The Great Green Wall of Africa is proving to be a means of limiting encroachment of the Sahara Desert.  Various reports have indicated increased agricultural productivity due to improving ground water balance due to stabilization of ecosystems, On the Canadian scene new forests on Ontario’s Oak Ridges Moraine helped to eliminate the region’s desert conditions  hence becoming  ecologically productive, contributing to the nation’s prosperity.  One note in “Getting to Zero, Canada confronts global warming” (Tony Clarke, 2018) outlined the success of one not-for-profit aboriginal enterprise,  Aki Energy, in Manitoba. At time of publishing the company had converted 150 homes from heating with fossil fuels to geothermal energy and had contracted to change another 850 tribal homes over the following five years.

Those who live closest to the natural world have shown the value of balanced harvesting of forests ensuring social benefits while maintaining Nature’s capacity for providing ecological well being.  Community forests have illustrated the potential of land to serve commercial and ecological purposes, proving the basics of human life do not preclude economic growth.

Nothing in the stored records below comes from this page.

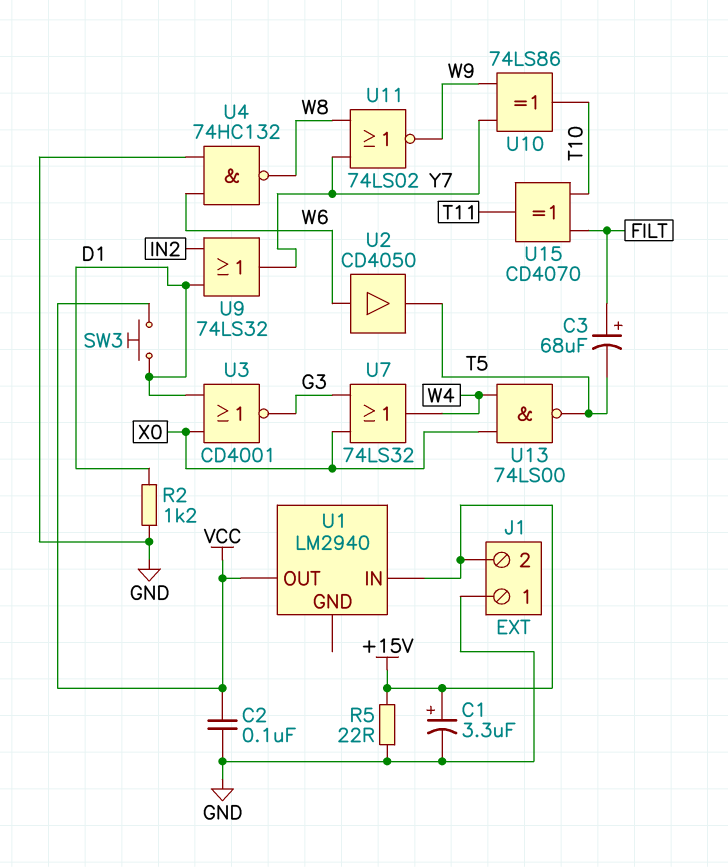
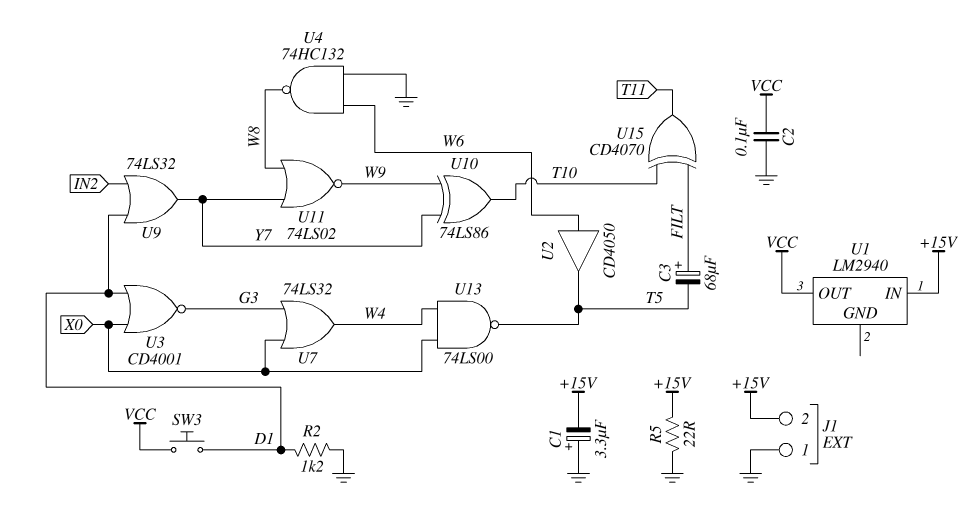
C1: 3.3uF (plus +15V, minus GND) -> 3.3uF (plus GND, minus +15V)

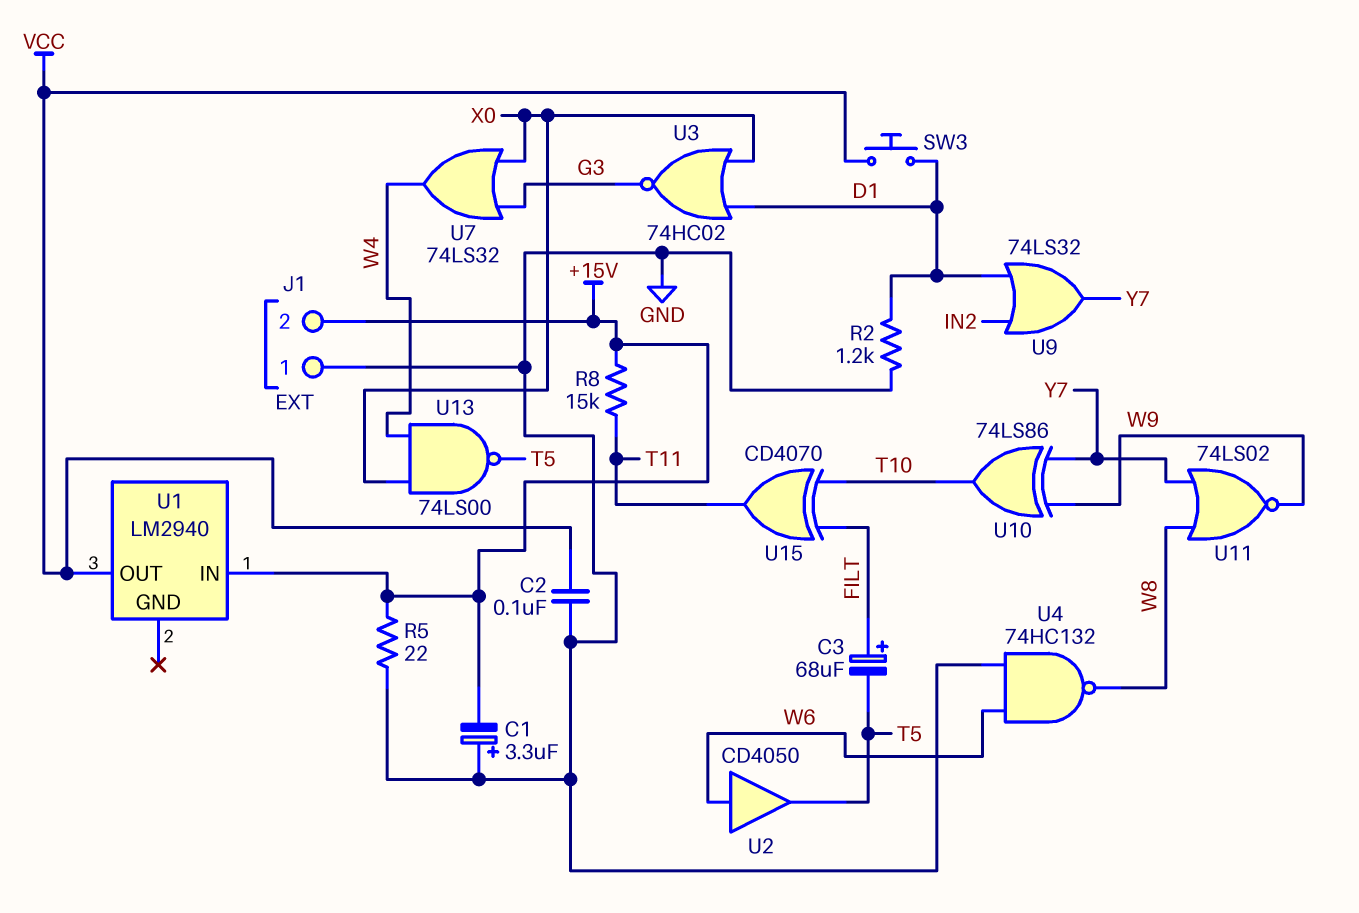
R8: none -> 15k (+15V, T11)
U3: NOR CD4001 (in D1, in X0, out G3) -> NOR 74HC02 (in D1, in X0, out G3)

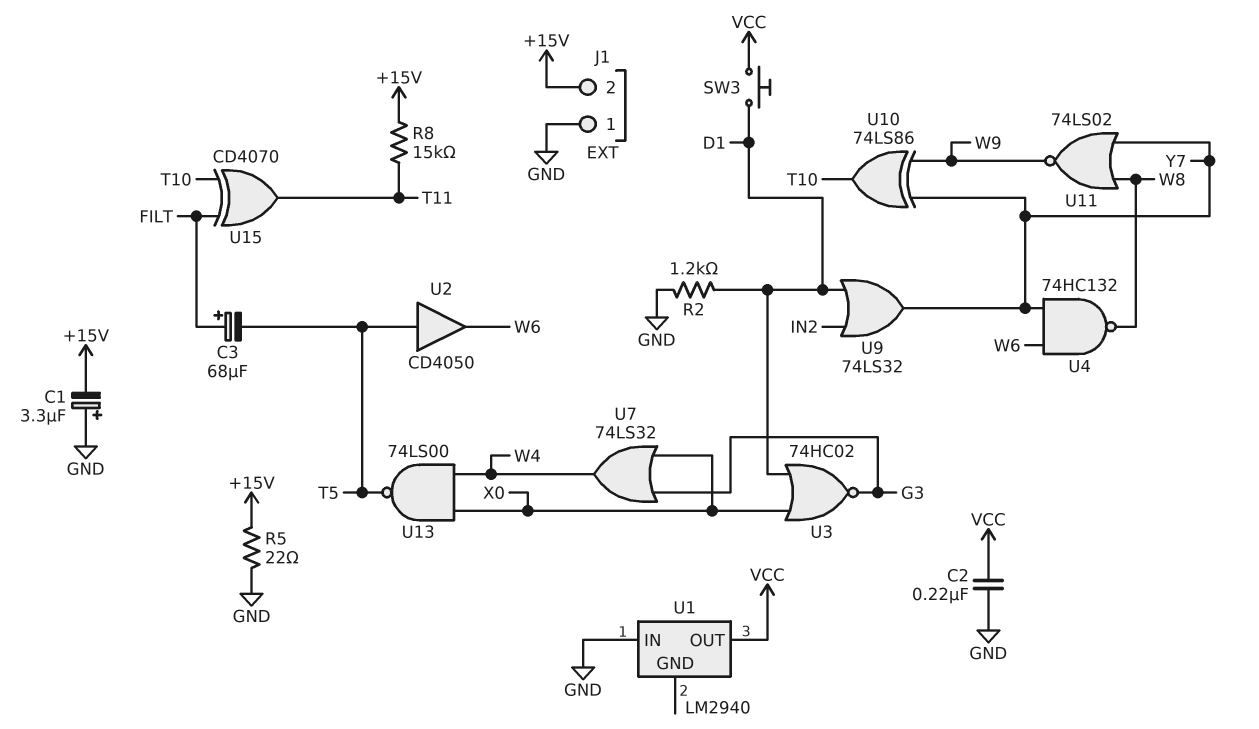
C2: 100nF (GND, VCC) -> 220nF (GND, VCC)
U1 pin IN: +15V -> GND
U2: buffer CD4050 (in W6, out T5) -> buffer CD4050 (in T5, out W6)
U4: NAND 74HC132 (in GND, in W6, out W8) -> NAND 74HC132 (in W6, in Y7, out W8)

Various reports in the media have shown efforts made to convert from fossil fuel energy to renewable sources.  A recent Facebook item outlined Denmark’s conversion of rail transport to electricity.  Hundreds of workers commuted to work daily without emissions of carbon to the atmosphere.  Many leaders have pledged to increase their county’s level of forest cover in order to absorb more carbon emissions from the atmosphere.  The cost of creating increased levels of renewable energy and reducing global warming has decreased steadily over many years while producing new sources of fossil fuels has increased.

The current lesson, debt reduction, to be learned from the commercial world applies as well to the environmental field as the impact of global warming illustrates a similar pattern.  What we inherited from policies established by past generations  now is on loan from our children and grand-children. Today’s occurrence of severe drought conditions, flooding from impacts of more severe hurricanes, loss of forest ecosystems, encroachment of deserts etc. represent debts which future populations will have to repay.

Creating balance, reduction of ecological ‘debt’, is only part of the story.   The ‘interest’ must also be addressed.  Correcting the results of human caused abuse requires even greater effort.